WILLIAM ELLIOTT WHITMORE: “I’m With You” cover albumUn uomo armato solo di un banjo, di una chitarra elettrica e di una grancassa può generare un’energia formidabile, se il suo nome è William Elliott Whitmore. Dotato di una voce potente e roca, il musicista che ancora vive nella fattoria di famiglia sita nella contea di Lee, in Iowa, dove è nato e cresciuto, pubblica il suo ottavo album incentrandolo sui temi della sintonia e della comunanza con la famiglia, gli amici e il resto della collettività umana: “I’m With You” lo conferma artista sui generis, un po’ predicatore punk rock un po’ filosofo di campagna, mostrando l’intenzione di allargare gli orizzonti del suo linguaggio folk con un disco in cui – dopo la parentesi dell’album di cover pubblicato nel 2018 (“Kilonova”) – torna a comporre materiale originale danzabile e trascinante da “Radium Death” del 2015 dato alle stampe da ANTI prima che il cantautore si trasferisse alla Bloodshot.

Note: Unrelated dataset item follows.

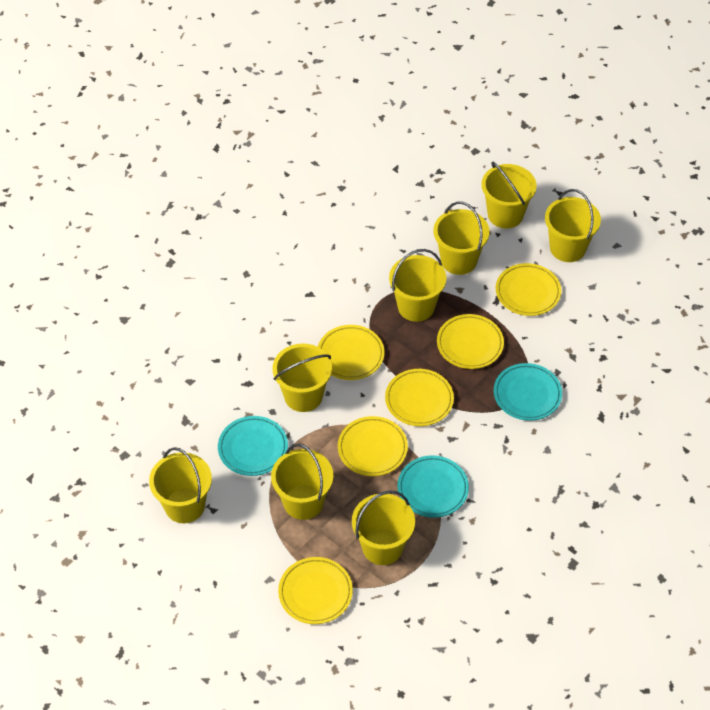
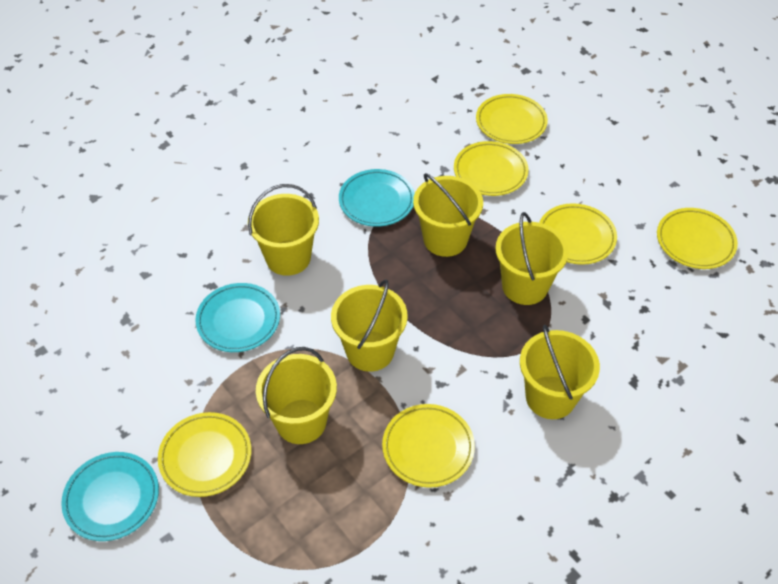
yellow bucket: 8 -> 6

Whitmore allarga l’orizzonte delle sue canzoni popolari True North e twangy punk-up country, aiutato dalla sua voce stanca del mondo, dal banjo country e dalla chitarra strimpellata.

Prima della recente comparsa di artisti blues folk country come Colter Wall e Ian Noe, William Elliott Whitmore è stato uno degli originali a mettersi in strada come one man band con una grancassa e un arsenale di strumenti a corda, cantando con l’anima in un registro basso fluttuante che ha risvegliato i fantasmi del passato della musica americana. Dato che era troppo folk per il country e troppo blues per il folk, Whitmore spesso si ritrovò ad aprire per gruppi punk e a diffondere il gospel della musica roots ai nuovi convertiti. Il nostro riesce a combinare Merle Haggard con Mike Watt (Minutemen).

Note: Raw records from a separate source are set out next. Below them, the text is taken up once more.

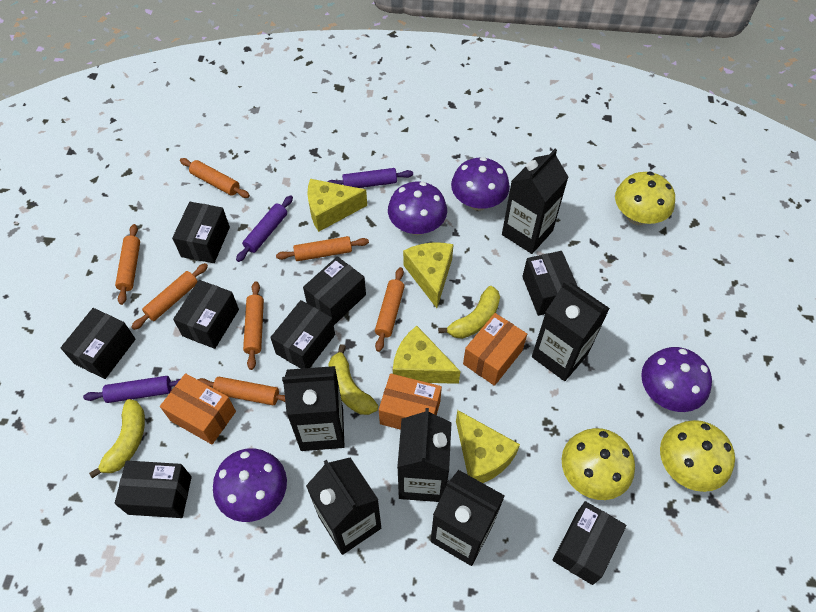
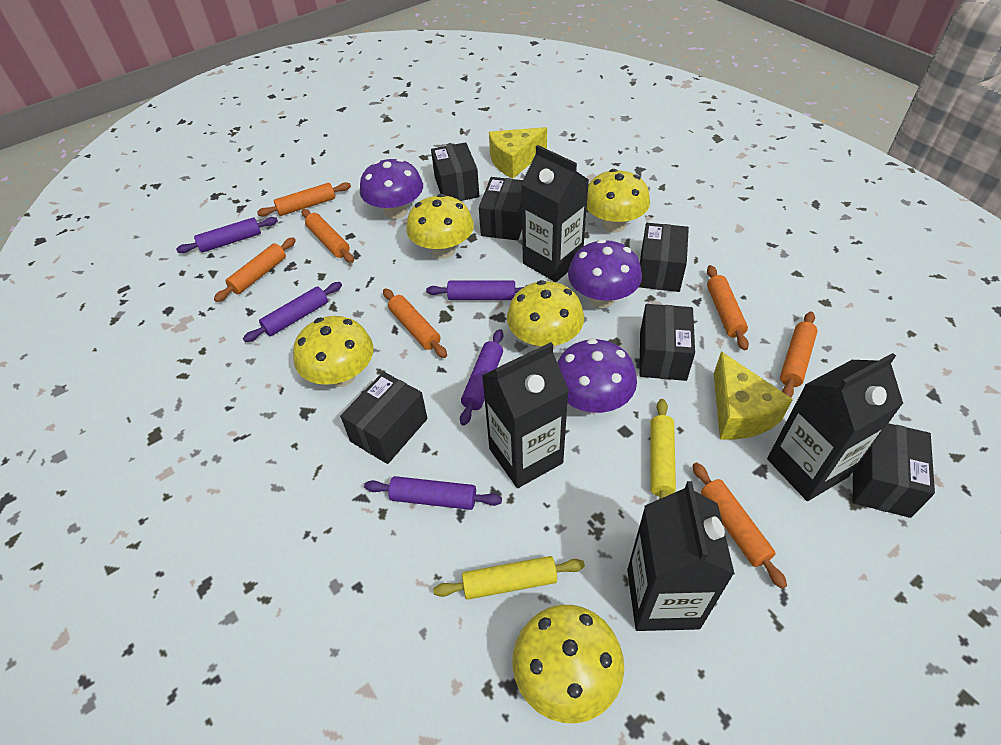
black box: 8 -> 6
black carton: 6 -> 4
orange box: 3 -> 0
purple mushroom: 4 -> 3
purple rolling pin: 3 -> 5
yellow banana: 3 -> 0
yellow cheese: 4 -> 2
yellow mushroom: 3 -> 5
yellow rolling pin: 0 -> 2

Un paio di cose rendono l’annuncio del nuovo album particolarmente interessante. In primo luogo, segnala che Bloodshot Records continua ad essere lungimirante e condurre la propria attività nonostante alcuni recenti drammi che coinvolgono la proprietà dell’etichetta. In secondo luogo, la canzone di debutto che William ha pubblicato dal disco intitolata “My Mind Can Be Cruel To Me” ha un cuore molto più country rispetto alla maggior parte del suo materiale precedente e trova Whitmore che canta in un registro leggermente più alto rispetto a quando intona pezzi blues o folk.

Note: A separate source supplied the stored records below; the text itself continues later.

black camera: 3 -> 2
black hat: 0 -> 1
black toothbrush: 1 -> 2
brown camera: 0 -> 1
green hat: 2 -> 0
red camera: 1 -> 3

Si apre con “Put it To Use”, una vera vetrina sia del talento di scrittura per cui è noto Whitmore sia di quella voce distintiva, che si combina per dire all’ascoltatore che il tempo e il talento non devono essere sprecati. La canzone è un buon consiglio con un banjo che guida duro, e subito ci si ritrova a cantare la canzone dal secondo ritornello. L’intero album è una conversazione tra il cantautore di Lee e qualcuno del suo passato o presente. Come la ragazza di una famiglia di contadini, questo colpisce e dà l’idea della profondità della scrittura. L’idea del tempo risuona per la maggior parte dell’album, in modi sia ovvi che più sfumati. Non sorprende che questo disco sia una raccolta di storie. Whitmore è un papà ora e un ragazzo dell’Iowa, quindi il passare del tempo, le storie e i ricordi sono cose che gli stanno a cuore. “History” è un altro vero pezzo forte dell’album, e la pedal steel dà ancora quella sensazione di trasportarti in un punto lontano, pur rimanendo ancorato al presente. Questo disco fa questo, più e più volte: ti ferma, ti fa ascoltare, ti fa sentire come se queste canzoni fossero fugaci e preziose, che dovresti davvero ascoltare. Se il tempo è effimero, questa canzone in particolare mantiene il contatto con la realtà. L’album termina con l’unica cosa che rimane: “Black Iowa Dirt”. Ci ricorda che la terra ci lega insieme, ci fa nascere e alla fine ci seppellisce. Perfetto per la chiusura di un’opera che rappresenta un commento sul mondo!!!